S Mencej-Bedrac, Department of Clinical Biochemistry, University of Ljubljana, Faculty of Phamacy, Ljubljana, Slovenia
J Prezelj, Department of Endocrinology, Diabetes and Metabolic Diseases, University Medical Centre, Ljubljana, Slovenia
T Kocjan, Department of Endocrinology, Diabetes and Metabolic Diseases, University Medical Centre, Ljubljana, Slovenia
K Teskac, Department of Phamaceutical Technology, University of Ljubljana, Faculty of Phamacy, Ljubljana, Slovenia
B Ostanek, Department of Clinical Biochemistry, University of Ljubljana, Faculty of Pharmacy, Ljubljana, Slovenia
M Smelcer, Department of Clinical Biochemistry, University of Ljubljana, Faculty of Phamacy, Ljubljana, Slovenia
J Marc, Department of Clinical Biochemistry, University of Ljubljana, Faculty of Phamacy, Ljubljana, Slovenia

Correspondence: Simona Mencej-Bedrac, Email: simona.mencej{at}ffa.uni-lj.si

Abstract

1,25-dihydroxyvitamin D3 upregulates tumour necrosis factor superfamily member 11 (TNFSF11), that codes for receptor activator of nuclear factor B ligand (RANKL), and downregulates osteoprotegerin (OPG) expression. In our study, we analyzed the individual effects and searched for combined interactions of polymorphisms in the vitamin D receptor (VDR), OPG and TNFSF11.

We evaluated 641 subjects: 239 osteoporotic and 228 non-osteoporotic postmenopausal, 57 premenopausal women and 117 elderly men.

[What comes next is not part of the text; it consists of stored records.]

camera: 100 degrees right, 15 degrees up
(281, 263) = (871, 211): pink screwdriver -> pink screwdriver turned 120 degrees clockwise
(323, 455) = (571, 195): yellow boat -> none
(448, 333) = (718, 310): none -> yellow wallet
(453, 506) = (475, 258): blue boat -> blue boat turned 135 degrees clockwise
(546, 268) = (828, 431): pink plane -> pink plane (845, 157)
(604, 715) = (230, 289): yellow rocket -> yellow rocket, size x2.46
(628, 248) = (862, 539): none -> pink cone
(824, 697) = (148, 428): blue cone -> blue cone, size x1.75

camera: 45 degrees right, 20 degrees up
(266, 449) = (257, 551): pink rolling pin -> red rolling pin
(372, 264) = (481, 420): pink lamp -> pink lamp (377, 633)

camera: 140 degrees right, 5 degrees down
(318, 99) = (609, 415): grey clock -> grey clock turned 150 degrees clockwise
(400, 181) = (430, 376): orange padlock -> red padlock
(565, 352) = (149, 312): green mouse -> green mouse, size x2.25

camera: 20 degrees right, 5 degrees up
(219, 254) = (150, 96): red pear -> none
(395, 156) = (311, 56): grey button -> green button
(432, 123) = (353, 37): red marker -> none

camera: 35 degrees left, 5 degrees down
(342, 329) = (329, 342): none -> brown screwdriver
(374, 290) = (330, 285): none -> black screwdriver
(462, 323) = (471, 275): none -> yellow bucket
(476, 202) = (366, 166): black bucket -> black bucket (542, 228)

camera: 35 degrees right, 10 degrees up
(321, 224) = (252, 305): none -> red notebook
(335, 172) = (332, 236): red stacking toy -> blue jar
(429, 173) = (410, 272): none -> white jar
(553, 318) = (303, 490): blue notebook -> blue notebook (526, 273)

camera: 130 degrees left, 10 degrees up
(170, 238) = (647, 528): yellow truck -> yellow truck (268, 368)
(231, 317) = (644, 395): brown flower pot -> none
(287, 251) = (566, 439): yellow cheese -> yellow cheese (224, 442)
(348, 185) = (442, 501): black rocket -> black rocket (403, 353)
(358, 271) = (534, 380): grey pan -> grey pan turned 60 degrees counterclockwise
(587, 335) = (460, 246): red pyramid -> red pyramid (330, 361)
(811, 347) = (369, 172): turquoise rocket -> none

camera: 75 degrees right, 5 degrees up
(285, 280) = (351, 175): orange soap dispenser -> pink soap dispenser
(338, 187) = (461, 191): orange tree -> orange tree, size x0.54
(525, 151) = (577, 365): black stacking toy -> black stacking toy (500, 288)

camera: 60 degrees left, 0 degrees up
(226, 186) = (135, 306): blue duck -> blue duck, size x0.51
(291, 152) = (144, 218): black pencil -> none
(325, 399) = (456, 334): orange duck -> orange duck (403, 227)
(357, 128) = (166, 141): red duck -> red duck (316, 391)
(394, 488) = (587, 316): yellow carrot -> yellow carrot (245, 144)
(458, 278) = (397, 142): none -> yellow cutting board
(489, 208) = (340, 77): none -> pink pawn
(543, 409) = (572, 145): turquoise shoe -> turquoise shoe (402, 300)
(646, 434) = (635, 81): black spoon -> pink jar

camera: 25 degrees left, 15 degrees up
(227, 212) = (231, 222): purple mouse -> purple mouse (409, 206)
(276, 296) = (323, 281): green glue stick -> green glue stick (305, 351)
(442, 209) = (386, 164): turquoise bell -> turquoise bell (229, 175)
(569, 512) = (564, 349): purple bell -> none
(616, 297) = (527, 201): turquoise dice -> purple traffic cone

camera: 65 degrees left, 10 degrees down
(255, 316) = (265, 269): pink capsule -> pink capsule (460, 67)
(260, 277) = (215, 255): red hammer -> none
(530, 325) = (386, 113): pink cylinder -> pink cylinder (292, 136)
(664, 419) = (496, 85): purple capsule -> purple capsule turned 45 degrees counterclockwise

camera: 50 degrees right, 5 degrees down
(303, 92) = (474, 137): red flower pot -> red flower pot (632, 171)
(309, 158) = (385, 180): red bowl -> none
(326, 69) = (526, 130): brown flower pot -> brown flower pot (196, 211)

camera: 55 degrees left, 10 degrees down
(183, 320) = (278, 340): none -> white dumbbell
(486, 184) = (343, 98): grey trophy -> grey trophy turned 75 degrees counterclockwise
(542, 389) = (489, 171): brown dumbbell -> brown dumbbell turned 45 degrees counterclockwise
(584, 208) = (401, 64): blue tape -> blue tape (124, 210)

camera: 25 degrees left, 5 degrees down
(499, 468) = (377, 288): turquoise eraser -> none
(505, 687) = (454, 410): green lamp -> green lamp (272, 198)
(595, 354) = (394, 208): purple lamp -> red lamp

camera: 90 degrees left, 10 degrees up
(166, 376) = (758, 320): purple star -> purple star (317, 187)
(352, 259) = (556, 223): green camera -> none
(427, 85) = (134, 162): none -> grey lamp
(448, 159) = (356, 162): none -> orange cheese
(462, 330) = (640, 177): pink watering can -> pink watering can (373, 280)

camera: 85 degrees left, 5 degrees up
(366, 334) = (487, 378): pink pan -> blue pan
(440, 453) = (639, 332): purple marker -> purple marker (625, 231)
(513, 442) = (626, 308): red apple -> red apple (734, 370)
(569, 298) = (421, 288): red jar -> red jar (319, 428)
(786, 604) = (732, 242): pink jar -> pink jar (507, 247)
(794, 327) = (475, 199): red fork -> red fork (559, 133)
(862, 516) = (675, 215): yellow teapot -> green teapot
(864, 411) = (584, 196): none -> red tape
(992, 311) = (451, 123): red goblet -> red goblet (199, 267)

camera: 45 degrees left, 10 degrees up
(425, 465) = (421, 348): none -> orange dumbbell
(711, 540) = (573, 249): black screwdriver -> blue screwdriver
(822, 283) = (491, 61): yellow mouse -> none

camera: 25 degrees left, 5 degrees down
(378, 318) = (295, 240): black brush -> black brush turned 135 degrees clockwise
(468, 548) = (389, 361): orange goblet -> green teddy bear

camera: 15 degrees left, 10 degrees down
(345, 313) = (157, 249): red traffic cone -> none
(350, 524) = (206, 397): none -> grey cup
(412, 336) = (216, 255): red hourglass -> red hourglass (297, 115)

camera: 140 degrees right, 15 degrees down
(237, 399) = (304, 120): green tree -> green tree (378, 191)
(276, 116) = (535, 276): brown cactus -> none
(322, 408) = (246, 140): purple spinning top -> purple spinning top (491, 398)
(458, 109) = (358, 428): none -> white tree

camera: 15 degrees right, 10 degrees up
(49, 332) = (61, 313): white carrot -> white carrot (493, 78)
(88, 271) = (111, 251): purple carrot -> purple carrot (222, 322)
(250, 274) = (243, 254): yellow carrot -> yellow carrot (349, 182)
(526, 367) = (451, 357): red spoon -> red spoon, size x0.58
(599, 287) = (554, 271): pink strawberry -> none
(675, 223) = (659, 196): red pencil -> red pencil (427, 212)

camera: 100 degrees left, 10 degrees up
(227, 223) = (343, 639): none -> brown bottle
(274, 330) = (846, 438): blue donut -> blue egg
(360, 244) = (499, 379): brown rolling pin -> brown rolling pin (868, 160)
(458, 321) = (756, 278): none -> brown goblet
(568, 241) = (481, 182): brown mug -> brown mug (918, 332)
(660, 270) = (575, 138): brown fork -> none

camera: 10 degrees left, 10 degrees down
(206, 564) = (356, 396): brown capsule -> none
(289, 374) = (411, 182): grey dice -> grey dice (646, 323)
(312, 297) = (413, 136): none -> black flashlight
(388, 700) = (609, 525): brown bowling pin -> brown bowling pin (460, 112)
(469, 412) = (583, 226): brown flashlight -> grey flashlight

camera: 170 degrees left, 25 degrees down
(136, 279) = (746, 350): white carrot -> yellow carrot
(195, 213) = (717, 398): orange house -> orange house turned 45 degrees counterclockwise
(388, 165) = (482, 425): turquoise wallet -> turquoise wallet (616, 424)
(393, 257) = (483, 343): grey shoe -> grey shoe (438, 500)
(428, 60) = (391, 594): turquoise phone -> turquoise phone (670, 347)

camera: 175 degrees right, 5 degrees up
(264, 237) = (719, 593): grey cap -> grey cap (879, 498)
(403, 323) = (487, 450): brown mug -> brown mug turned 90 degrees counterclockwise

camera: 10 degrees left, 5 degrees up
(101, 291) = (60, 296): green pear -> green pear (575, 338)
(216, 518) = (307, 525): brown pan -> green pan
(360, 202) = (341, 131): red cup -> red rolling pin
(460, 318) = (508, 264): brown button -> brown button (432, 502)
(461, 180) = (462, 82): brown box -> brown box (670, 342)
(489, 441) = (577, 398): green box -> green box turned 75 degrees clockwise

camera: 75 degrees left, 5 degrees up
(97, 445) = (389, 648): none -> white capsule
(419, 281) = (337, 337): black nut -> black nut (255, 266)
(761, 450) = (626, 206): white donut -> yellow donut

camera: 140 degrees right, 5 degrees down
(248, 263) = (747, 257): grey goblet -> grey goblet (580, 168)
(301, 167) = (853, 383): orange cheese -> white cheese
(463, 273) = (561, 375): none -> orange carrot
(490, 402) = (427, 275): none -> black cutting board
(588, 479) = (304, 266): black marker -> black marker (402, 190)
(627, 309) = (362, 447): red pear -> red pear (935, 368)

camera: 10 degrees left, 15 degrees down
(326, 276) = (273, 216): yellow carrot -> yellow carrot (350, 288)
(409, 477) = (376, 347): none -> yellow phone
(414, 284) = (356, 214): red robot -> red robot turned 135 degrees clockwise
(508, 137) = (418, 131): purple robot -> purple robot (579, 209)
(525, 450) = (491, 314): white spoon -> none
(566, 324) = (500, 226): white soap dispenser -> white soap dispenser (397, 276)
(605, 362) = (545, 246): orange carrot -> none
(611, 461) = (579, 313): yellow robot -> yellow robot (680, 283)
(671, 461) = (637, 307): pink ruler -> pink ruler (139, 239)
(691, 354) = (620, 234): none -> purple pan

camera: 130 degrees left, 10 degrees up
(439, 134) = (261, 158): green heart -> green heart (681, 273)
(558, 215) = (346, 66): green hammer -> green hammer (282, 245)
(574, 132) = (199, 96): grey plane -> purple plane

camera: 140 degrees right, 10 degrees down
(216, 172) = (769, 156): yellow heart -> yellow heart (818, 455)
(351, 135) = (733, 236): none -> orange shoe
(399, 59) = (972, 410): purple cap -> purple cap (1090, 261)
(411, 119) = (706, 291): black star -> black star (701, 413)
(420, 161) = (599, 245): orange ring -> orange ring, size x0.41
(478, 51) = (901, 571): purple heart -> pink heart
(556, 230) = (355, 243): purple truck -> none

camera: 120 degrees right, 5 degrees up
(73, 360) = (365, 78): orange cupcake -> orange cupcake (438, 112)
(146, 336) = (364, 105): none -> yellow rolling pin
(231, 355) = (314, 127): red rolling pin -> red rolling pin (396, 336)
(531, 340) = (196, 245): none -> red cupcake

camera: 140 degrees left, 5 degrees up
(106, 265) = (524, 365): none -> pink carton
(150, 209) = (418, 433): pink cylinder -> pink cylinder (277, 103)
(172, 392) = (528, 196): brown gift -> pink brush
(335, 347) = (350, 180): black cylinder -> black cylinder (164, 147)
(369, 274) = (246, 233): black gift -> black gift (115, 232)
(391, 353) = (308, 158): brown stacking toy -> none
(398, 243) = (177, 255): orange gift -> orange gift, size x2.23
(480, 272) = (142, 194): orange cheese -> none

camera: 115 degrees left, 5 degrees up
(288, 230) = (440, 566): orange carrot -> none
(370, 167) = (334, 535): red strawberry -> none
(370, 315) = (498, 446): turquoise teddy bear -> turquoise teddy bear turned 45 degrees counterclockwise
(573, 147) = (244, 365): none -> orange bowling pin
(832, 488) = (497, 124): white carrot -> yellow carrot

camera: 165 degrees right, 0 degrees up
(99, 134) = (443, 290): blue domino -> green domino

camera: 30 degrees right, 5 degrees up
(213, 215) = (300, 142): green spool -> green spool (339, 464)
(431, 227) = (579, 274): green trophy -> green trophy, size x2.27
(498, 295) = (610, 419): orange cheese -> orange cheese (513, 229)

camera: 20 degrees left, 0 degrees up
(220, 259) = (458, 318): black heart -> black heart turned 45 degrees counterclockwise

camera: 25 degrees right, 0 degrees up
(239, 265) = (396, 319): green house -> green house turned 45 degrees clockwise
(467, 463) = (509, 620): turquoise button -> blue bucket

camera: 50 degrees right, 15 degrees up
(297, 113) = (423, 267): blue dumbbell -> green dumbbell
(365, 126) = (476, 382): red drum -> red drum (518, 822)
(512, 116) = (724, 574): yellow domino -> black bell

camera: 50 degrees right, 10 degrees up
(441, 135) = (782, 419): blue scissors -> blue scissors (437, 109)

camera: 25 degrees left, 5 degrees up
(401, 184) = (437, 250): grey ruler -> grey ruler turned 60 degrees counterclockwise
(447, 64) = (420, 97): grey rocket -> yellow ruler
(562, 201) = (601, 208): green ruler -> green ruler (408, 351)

Subjects were genotyped for BsmI, FokI and Cdx2 in VDR, K3N in OPG and -290CT, -643CT and -693GC in TNFSF11 gene. Bone mineral density (BMD) and biochemical markers were measured.

In osteoporotic women, femoral neck BMD (BMD-fn) showed associations with BsmI(VDR) and Cdx2(VDR) (p=0.015 and 0.047, respectively), and lumbar spine BMD (BMD-ls) with K3N(OPG) and 290CT(TNFSF11) (p=0.021 and 0.017). No association with BMD was found in non-osteoporotic women. In premenopausal women, the Cdx2(VDR) polymorphism was associated with BMD-fn and total hip BMD (p=0.011 and 0.011). In elderly men, FokI(VDR) was associated with BMD-fn and BMD-ls (p=0.040 and 0.036). Interestingly, the 290CT(TNFSF11)-K3N(OPG) combination was associated with BMD-th (p=0.041) in osteoporotic women. In non-osteoporotic women, the combination K3N(OPG)-Cdx2(VDR) was associated with BMD-ls, BMD-th and BMD-fn (p=0.032, 0.049 and 0.022), and the combination 290CT(TNFSF11)-K3N(OPG) with BMD-fn (p=0.029).

For the first time, the presence of gene-gene interactions between VDR, OPG and TNFSF11 genes was studied. Our results strongly suggest further confirmation of their combined influence in larger cohorts.